Many of the problems in the life settlements business is a result of the basic lack of understanding about life insurance and how it works. As a result, it is difficult to arrive at a true value of a life insurance policy that is to be sold. Actuaries will tell you that the statistical mortality elements involved in the process are determinable mathematically. However, the more complicated element involves the health underwriting that is a critical factor in determining the true value of a death benefit on an insured that has not yet died. The purchaser of a life settlement needs to have as accurate a prediction of the likely life expectancy of the insured under the life insurance policy to be purchased. This involves not only mortality tables of the population in general, but also an accurate prediction of the longevity of the insured taking into consideration the insured's health profile at the time of the life settlement purchase. In essence, the purchaser of a life settlement has a hope that the insured will die sooner, rather than later. As ghoulish as this sounds, it is really a predictable event and a legitimate business transaction (after all, no one considers it ghoulish for life insurers to bet on the life or death of their insureds). As a result a life settlement purchase is really an attempt for the purchaser to "arbitrage" the difference between the insured's life expectancy at the time the policy was originally issued and the life expectancy when the life settlement purchase takes place.

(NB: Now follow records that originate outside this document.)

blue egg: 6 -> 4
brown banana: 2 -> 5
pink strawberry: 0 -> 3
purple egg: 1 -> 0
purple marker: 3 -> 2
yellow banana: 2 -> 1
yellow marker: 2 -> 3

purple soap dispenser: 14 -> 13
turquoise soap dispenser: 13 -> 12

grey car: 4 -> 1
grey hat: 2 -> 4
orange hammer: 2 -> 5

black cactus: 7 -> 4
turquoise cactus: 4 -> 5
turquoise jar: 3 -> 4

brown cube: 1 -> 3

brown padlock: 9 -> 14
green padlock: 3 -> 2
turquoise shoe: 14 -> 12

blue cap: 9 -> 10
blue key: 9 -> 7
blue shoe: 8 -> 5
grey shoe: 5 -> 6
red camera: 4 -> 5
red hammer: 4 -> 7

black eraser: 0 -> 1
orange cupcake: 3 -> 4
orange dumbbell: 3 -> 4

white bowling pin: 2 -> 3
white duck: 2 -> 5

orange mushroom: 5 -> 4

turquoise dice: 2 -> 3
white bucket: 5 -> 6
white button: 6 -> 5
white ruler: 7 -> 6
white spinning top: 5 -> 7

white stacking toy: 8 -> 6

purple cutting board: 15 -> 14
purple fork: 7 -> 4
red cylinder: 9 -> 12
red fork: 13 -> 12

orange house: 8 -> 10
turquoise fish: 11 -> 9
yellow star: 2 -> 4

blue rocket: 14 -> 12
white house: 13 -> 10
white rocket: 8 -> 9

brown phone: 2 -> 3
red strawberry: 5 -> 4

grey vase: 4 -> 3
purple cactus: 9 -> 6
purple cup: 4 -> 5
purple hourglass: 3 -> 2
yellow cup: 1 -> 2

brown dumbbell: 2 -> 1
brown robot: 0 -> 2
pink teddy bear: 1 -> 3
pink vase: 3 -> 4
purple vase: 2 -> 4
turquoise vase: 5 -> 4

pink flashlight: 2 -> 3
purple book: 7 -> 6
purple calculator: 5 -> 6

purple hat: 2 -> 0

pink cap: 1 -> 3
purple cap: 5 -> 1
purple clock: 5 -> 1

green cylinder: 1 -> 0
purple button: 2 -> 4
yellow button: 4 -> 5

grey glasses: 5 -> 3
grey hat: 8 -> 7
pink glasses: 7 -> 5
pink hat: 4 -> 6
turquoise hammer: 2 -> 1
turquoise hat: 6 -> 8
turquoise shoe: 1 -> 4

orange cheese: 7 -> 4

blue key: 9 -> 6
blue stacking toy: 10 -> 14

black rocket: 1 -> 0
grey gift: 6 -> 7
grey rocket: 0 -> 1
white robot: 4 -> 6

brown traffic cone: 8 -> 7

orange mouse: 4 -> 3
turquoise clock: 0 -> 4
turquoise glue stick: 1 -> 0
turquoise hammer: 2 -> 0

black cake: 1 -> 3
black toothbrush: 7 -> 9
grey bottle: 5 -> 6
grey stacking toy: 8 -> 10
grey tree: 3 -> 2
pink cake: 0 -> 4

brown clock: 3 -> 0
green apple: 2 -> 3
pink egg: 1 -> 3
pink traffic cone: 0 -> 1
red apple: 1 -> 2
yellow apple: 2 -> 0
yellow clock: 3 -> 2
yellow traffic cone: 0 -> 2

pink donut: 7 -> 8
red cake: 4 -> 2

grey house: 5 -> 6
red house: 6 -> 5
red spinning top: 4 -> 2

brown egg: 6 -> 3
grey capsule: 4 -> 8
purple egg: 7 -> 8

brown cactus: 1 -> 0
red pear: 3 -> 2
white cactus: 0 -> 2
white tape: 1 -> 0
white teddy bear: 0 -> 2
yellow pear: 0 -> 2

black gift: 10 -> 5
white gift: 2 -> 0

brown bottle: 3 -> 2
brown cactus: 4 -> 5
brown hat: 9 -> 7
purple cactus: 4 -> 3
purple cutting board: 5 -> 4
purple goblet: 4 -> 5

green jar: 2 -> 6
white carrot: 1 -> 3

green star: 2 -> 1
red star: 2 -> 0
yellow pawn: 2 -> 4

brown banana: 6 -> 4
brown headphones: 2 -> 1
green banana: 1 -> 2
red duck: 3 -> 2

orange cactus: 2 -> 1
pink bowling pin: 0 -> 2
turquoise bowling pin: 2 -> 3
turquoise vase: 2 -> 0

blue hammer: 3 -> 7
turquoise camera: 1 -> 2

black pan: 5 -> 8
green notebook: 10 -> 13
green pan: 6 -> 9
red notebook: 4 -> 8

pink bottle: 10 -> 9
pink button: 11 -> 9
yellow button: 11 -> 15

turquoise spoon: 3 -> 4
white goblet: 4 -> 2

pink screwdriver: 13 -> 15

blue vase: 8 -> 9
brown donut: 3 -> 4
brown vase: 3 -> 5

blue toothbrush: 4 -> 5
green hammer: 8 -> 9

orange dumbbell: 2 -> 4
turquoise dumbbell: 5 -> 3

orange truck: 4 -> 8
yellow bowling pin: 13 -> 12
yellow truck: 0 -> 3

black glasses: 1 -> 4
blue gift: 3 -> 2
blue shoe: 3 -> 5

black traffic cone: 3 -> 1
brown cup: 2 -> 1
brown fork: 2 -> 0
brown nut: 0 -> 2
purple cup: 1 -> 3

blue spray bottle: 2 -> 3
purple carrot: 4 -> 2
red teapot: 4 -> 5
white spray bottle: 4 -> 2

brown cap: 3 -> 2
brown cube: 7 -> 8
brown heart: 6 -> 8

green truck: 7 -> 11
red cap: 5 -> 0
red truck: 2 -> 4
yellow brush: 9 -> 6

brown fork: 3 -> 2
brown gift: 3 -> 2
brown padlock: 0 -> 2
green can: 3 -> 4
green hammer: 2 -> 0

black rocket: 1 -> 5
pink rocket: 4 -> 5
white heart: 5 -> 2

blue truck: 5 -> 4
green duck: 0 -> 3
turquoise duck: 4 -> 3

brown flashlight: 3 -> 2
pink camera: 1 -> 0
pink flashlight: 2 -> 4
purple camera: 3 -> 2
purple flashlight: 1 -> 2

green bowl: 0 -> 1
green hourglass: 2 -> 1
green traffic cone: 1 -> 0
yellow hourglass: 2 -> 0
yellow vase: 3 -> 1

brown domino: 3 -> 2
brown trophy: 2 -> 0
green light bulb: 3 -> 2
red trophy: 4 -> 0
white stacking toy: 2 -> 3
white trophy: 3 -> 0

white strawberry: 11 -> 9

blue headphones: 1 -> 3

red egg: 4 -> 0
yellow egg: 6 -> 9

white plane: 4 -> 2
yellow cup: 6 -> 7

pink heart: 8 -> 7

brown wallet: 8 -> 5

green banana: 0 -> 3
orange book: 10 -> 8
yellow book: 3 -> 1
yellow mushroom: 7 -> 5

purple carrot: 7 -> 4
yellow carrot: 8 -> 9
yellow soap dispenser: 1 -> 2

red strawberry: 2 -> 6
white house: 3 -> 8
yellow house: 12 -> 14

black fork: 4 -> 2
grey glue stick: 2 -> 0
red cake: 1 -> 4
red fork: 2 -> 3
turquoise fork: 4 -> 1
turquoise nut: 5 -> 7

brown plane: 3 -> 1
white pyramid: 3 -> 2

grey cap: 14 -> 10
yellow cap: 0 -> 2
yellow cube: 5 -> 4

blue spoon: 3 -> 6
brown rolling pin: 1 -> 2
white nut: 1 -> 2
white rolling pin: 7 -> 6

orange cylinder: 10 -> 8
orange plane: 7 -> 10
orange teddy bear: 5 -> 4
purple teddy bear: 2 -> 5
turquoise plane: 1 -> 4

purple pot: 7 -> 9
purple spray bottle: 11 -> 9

Insurers do not always look favorably on life settlements because a key element in their pricing of their products is the anticipated lapses or surrenders of policies before death. Obviously, it is more profitable for an insurer for the owner of one of their policies to surrender it for a cash value that is lower than the present value of the death benefit. However, the owner of a life insurance policy should get the bargain of the benefit he has purchased. Therefore, most insurers are reconciled to the continuation of the life settlements business.